= Jenny Coopes =

Australian cartoonist

Jenny Coopes (born 1945, New South Wales, Australia), also known as Jennifer Coopes, is an Australian political cartoonist, illustrator and painter. She contributes as a cartoonist for Australian law journal the Justinian.

==Education and career==

Coopes was trained at the Brisbane Technical Art College. Later she would attend University of New South Wales and work as a cartoonist for the student newspaper Tharunka .While she claims that she stumbled on to creating political cartoons, she was able to make a career off of the drawings, which is a great testament to skill given that in the 1970s she was the female cartoonist working in Australian newspapers. She contributed to many newspapers in the 1970s her time was mainly vested in the National Times from 1977 to the 1980s.
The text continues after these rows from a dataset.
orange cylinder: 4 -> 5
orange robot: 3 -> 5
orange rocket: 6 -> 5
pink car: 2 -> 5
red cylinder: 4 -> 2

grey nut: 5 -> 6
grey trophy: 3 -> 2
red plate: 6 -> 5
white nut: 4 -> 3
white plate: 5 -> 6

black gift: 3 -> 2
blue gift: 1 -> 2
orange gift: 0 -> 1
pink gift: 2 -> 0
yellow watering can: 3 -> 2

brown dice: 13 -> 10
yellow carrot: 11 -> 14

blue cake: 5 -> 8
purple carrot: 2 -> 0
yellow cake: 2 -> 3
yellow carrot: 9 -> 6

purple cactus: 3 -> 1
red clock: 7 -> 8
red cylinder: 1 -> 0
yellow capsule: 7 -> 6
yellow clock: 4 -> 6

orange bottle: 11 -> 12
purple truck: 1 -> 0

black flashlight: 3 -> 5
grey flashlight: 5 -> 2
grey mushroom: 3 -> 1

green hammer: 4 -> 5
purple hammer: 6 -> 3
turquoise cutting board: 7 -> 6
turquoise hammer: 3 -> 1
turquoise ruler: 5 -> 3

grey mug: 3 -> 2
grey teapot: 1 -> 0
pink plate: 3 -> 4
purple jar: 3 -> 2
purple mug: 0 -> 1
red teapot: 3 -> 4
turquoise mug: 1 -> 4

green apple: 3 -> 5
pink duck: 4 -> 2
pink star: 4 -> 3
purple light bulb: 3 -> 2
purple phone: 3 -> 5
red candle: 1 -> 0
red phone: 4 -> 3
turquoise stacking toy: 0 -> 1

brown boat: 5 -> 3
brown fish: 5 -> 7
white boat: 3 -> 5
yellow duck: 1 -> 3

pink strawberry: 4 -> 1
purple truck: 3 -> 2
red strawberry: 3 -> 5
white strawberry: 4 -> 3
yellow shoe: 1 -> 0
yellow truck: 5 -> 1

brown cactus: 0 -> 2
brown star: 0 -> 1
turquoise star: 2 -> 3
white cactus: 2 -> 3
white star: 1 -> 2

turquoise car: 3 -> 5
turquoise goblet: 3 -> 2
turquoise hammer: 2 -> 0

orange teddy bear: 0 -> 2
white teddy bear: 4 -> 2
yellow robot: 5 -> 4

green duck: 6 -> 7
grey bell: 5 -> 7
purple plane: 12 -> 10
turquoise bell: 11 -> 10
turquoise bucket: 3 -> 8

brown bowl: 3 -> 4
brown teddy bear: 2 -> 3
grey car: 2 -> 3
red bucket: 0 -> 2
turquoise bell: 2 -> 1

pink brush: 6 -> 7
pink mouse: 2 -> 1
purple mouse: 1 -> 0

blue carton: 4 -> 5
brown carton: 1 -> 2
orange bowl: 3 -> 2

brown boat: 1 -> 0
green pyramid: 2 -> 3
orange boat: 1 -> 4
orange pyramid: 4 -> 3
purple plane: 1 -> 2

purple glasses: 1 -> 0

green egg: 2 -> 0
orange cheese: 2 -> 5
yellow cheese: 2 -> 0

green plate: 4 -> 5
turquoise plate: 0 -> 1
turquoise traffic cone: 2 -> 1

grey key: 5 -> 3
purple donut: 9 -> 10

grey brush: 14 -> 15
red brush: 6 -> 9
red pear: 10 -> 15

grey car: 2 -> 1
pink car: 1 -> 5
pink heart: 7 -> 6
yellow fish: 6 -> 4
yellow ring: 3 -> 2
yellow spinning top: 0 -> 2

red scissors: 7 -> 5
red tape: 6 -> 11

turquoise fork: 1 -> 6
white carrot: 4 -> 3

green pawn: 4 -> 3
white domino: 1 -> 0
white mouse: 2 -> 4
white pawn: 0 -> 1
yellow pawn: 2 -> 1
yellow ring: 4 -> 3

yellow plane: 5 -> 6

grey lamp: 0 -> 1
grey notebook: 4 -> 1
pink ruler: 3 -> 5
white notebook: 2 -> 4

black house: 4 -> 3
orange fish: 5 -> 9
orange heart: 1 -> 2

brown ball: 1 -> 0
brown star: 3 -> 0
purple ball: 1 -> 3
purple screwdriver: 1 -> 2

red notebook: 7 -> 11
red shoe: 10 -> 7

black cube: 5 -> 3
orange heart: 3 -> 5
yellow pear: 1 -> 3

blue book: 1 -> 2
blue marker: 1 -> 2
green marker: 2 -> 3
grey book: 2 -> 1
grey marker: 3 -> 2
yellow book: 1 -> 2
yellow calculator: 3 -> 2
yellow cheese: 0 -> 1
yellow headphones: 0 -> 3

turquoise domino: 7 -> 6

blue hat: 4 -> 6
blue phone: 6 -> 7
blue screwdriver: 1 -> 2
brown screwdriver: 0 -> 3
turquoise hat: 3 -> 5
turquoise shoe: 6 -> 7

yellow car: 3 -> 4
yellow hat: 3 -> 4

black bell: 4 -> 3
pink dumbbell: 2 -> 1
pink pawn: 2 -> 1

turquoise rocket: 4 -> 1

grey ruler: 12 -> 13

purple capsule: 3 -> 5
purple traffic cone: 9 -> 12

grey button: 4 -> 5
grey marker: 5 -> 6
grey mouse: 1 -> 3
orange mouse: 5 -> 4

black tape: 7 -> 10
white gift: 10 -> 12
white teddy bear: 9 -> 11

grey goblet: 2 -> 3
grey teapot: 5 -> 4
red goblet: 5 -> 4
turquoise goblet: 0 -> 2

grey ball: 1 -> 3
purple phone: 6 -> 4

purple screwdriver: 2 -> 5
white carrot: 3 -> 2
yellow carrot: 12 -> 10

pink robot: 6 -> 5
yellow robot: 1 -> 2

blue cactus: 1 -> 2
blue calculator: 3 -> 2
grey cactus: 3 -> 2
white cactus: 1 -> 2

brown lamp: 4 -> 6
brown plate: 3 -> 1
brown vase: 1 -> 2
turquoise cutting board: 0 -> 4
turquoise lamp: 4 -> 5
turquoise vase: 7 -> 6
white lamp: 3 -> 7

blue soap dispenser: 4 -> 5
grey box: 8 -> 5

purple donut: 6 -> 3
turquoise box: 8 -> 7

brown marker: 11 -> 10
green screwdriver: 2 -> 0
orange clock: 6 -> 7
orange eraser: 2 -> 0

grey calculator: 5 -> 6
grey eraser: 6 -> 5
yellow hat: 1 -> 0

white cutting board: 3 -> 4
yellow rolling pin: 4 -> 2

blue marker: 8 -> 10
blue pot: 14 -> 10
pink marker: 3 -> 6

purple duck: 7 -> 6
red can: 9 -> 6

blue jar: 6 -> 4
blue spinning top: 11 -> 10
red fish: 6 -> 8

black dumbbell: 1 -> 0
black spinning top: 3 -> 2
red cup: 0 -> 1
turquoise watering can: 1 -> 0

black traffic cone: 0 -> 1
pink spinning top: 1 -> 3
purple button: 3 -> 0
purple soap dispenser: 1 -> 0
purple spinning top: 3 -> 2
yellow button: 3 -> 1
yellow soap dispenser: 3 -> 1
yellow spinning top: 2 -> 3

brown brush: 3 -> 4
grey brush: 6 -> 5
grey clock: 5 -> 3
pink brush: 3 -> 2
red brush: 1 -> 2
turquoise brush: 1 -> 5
In 1984 she would contribute her work to Fairfax newspapers in Sydney such as: Sydney Morning Herald and the Australian Financial Review

==Awards and accolades==

In 1985, Coopes would be the first woman to win a Walkley Award, for Best Illustration for her cartoon in the National Times entitled "His Honour, The Prisoner". In 1999 she would win additional Walkley Award for Best Illustration in 1989. Coopes third win, this time for best cartoon was also notable in that the same year Fiona Lawrence won for Best Illustration, making it the first time that two women won in visual categories.